On 5/3/16 00:38, Chen Gang wrote:
> On 5/3/16 00:23, Chen Gang wrote:
>> On 5/2/16 23:35, Alexander Potapenko wrote:
>>> On Mon, May 2, 2016 at 5:13 PM, Chen Gang <chengang@emindsoft.com.cn> wrote:
>>>>
>>>> OK. But it does not look quite easy to use kasan_disable_current() for
>>>> INIT_KASAN which is used in INIT_TASK.
>>>>
>>>> If we have to set "kasan_depth == 1", we have to use kasan_depth-- in
>>>> kasan_enable_current().
>>> Agreed, decrementing the counter in kasan_enable_current() is more natural.
>>> I can fix this together with the comments.
>>
>> OK, thanks. And need I also send patch v2 for include/linux/kasan.h? (or
>> you will fix them together).
>>
>>>>
>>>> If we don't prevent the overflow, it will have negative effect with the
>>>> caller. When we issue an warning, it means the caller's hope fail, but
>>>> can not destroy the caller's original work.

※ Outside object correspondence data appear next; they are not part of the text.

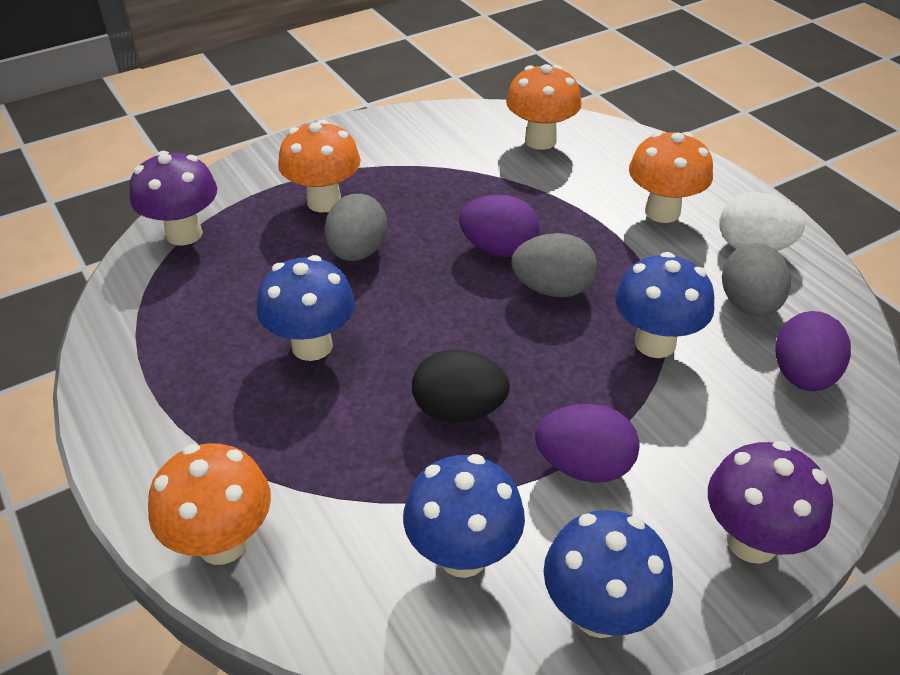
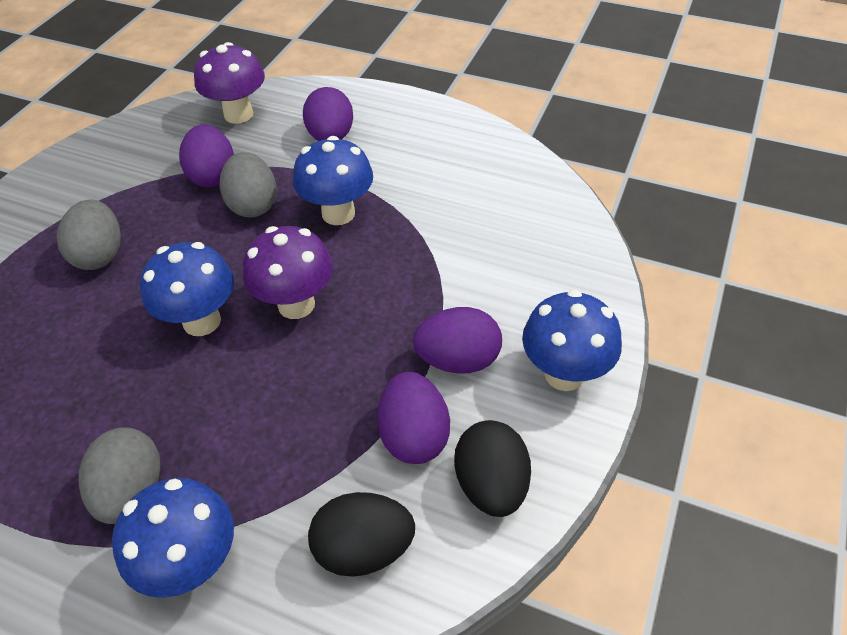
black egg: 1 -> 2
orange mushroom: 4 -> 0
purple egg: 3 -> 4
white egg: 1 -> 0

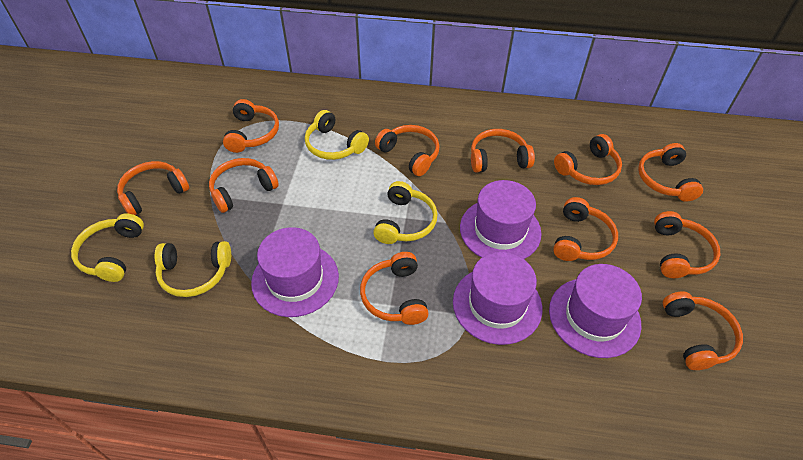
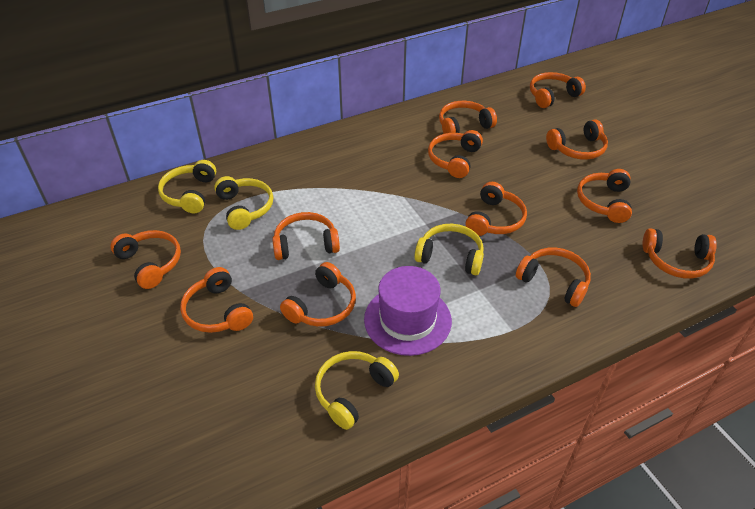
orange headphones: 11 -> 12
purple hat: 4 -> 1

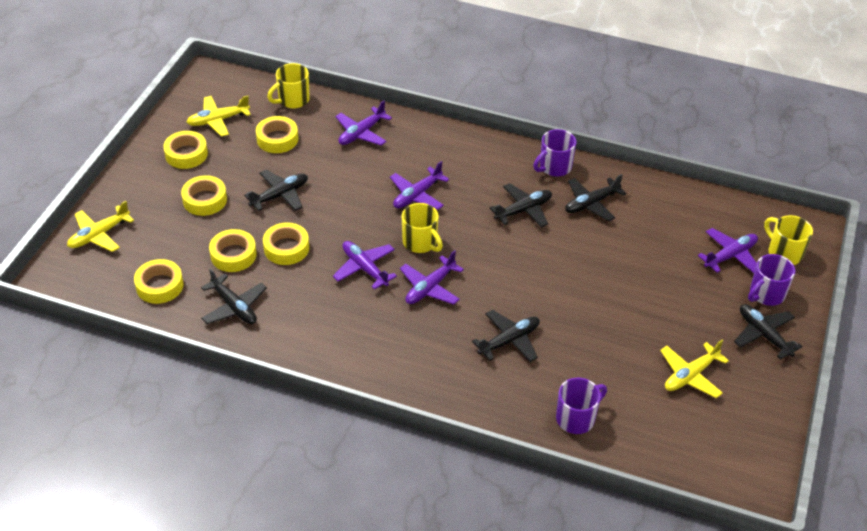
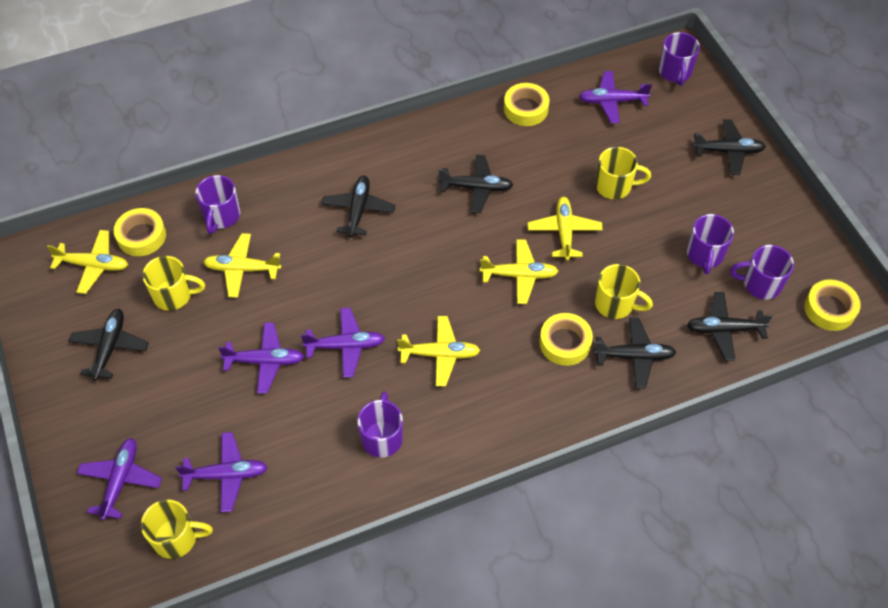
purple mug: 3 -> 5
yellow mug: 3 -> 4
yellow plane: 3 -> 5
yellow tape: 6 -> 4

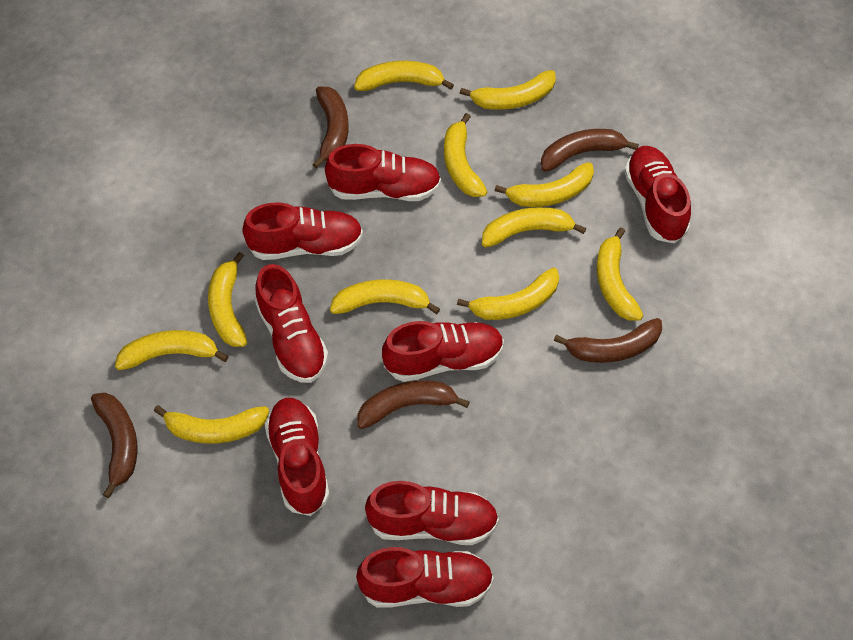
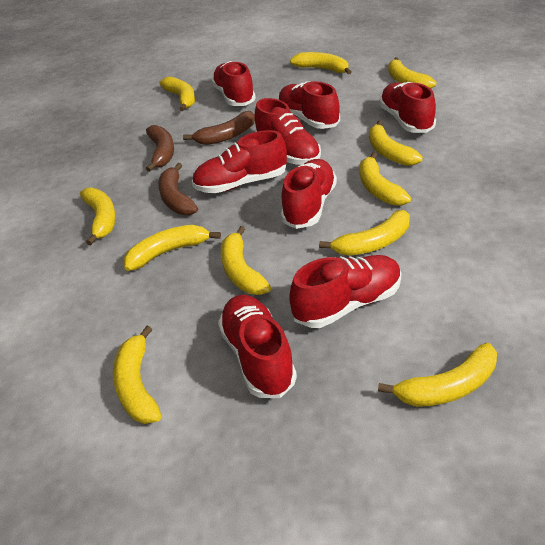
brown banana: 5 -> 3

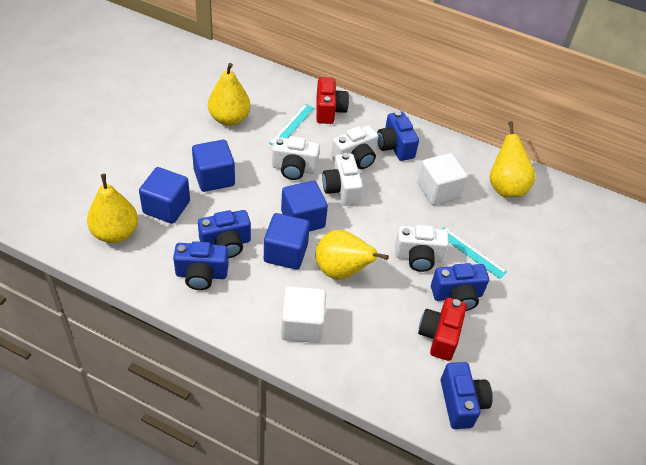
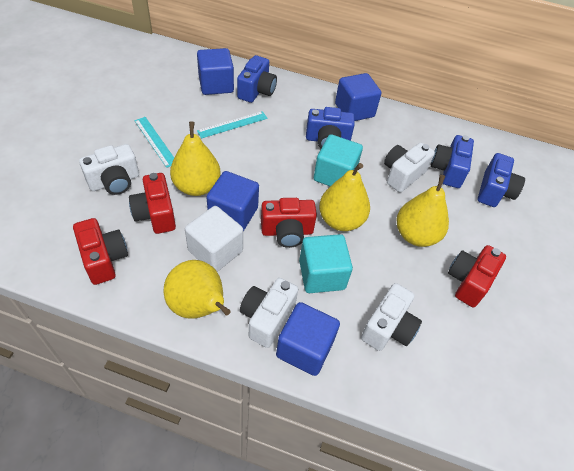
blue camera: 5 -> 4
red camera: 2 -> 4
turquoise cube: 0 -> 2
white cube: 2 -> 1

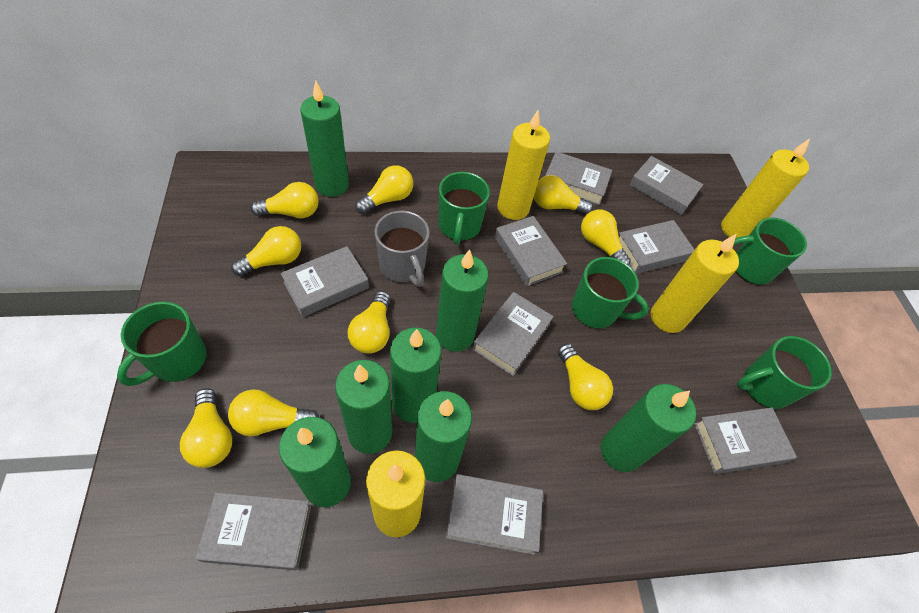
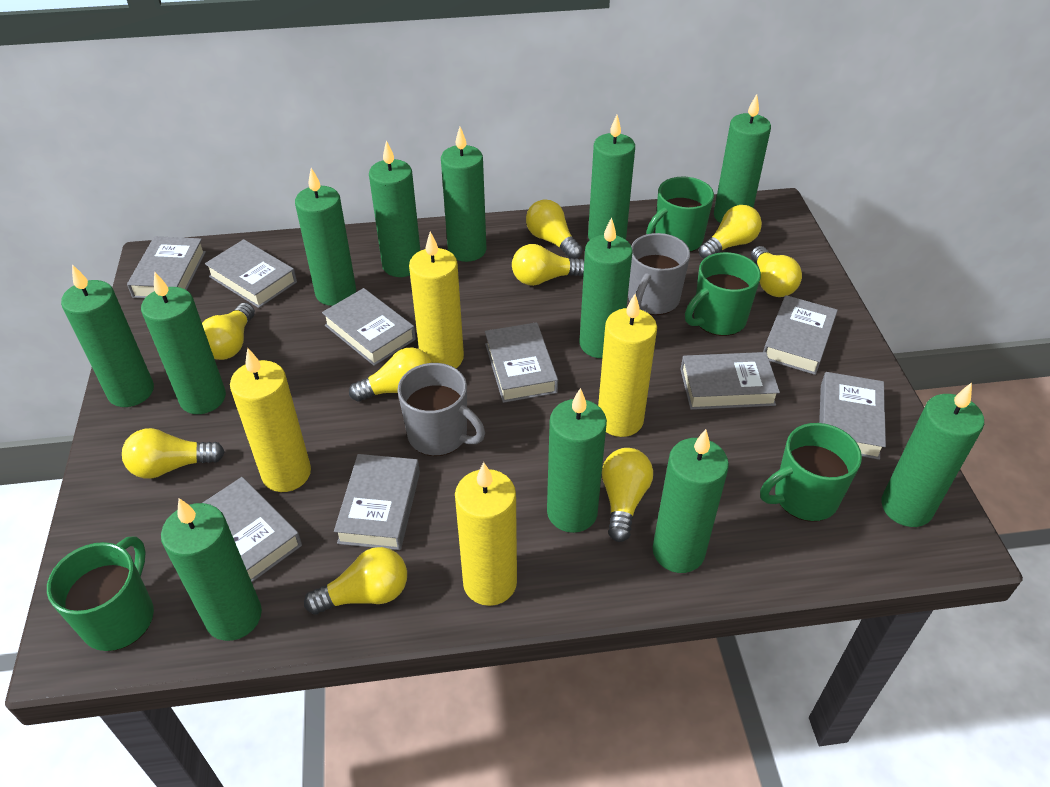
green candle: 7 -> 12
green mug: 5 -> 4
grey mug: 1 -> 2

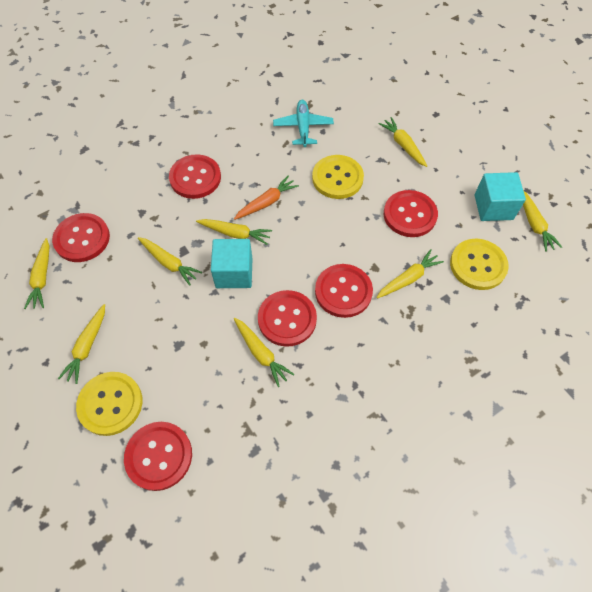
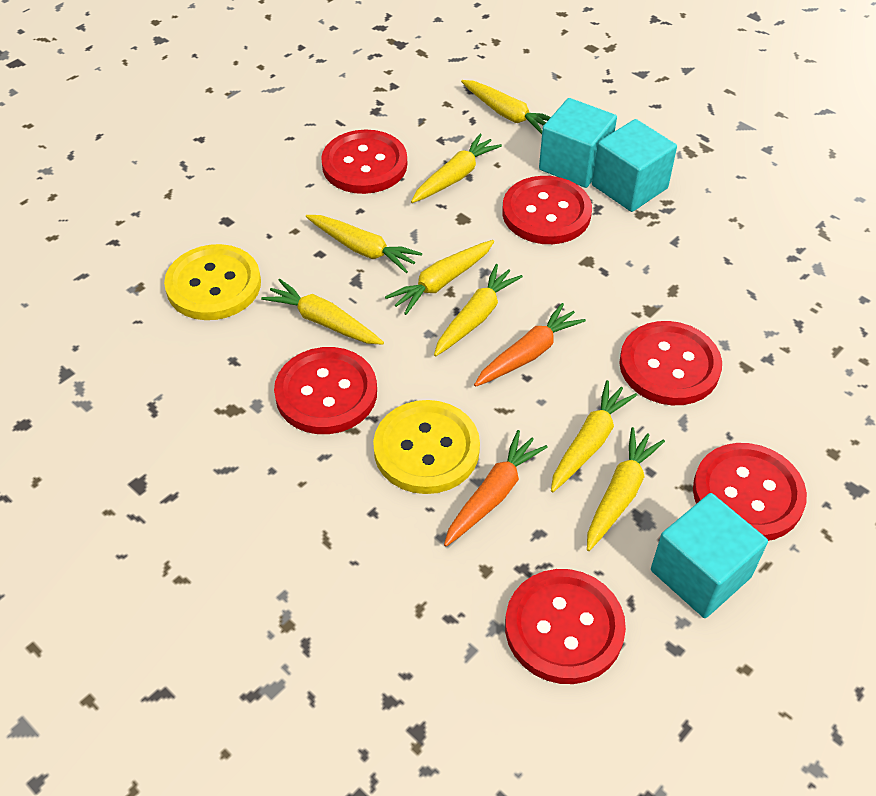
orange carrot: 1 -> 2
turquoise cube: 2 -> 3
turquoise plane: 1 -> 0
yellow button: 3 -> 2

In our case:
>>>>
>>>>  - Assume "kasan_depth-- for kasan_enable_current()", the first enable
>>>>    will let kasan_depth be 0.
>>> Sorry, I'm not sure I follow.
>>> If we start with kasan_depth=0 (which is the default case for every
>>> task except for the init, which also gets kasan_depth=0 short after
>>> the kernel starts),
>>> then the first call to kasan_disable_current() will make kasan_depth
>>> nonzero and will disable KASAN.
>>> The subsequent call to kasan_enable_current() will enable KASAN back.
>>>
>>> There indeed is a problem when someone calls kasan_enable_current()
>>> without previously calling kasan_disable_current().
>>> In this case we need to check that kasan_depth was zero and print a
>>> warning if it was.
>>> It actually does not matter whether we modify kasan_depth after that
>>> warning or not, because we are already in inconsistent state.
>>> But I think we should modify kasan_depth anyway to ease the debugging.
>>>
> 
> Oh, sorry, I forgot one of our original discussing content:
> 
>  - If we use signed int kasan_depth, and kasan_depth <= 0 means enable, I
>    guess, we can always modify kasan_depth.
> 
>  - When overflow/underflow (singed int overflow), we can use BUG_ON(),
>    since it should be rarely happen.
> 
> Thanks.
> 
>>
>> For me, BUG_ON() will be better for debugging, but it is really not well
>> for using.  For WARN_ON(), it already print warnings, so I am not quite
>> sure "always modifying kasan_depth will be ease the debugging".
>>
>> When we are in inconsistent state, for me, what we can do is:
>>
>>  - Still try to do correct things within our control: "when the caller
>>    make a mistake, if kasan_enable_current() notices about it, it need
>>    issue warning, and prevent itself to make mistake (causing disable).
>>
>>  - "try to let negative effect smaller to user", e.g. let users "loose
>>    hope" (call enable has no effect) instead of destroying users'
>>    original work (call enable, but get disable).
>>
>> Thanks.
>>
> 

-- 
Chen Gang (陈刚)

Managing Natural Environments is the Duty of Human Beings.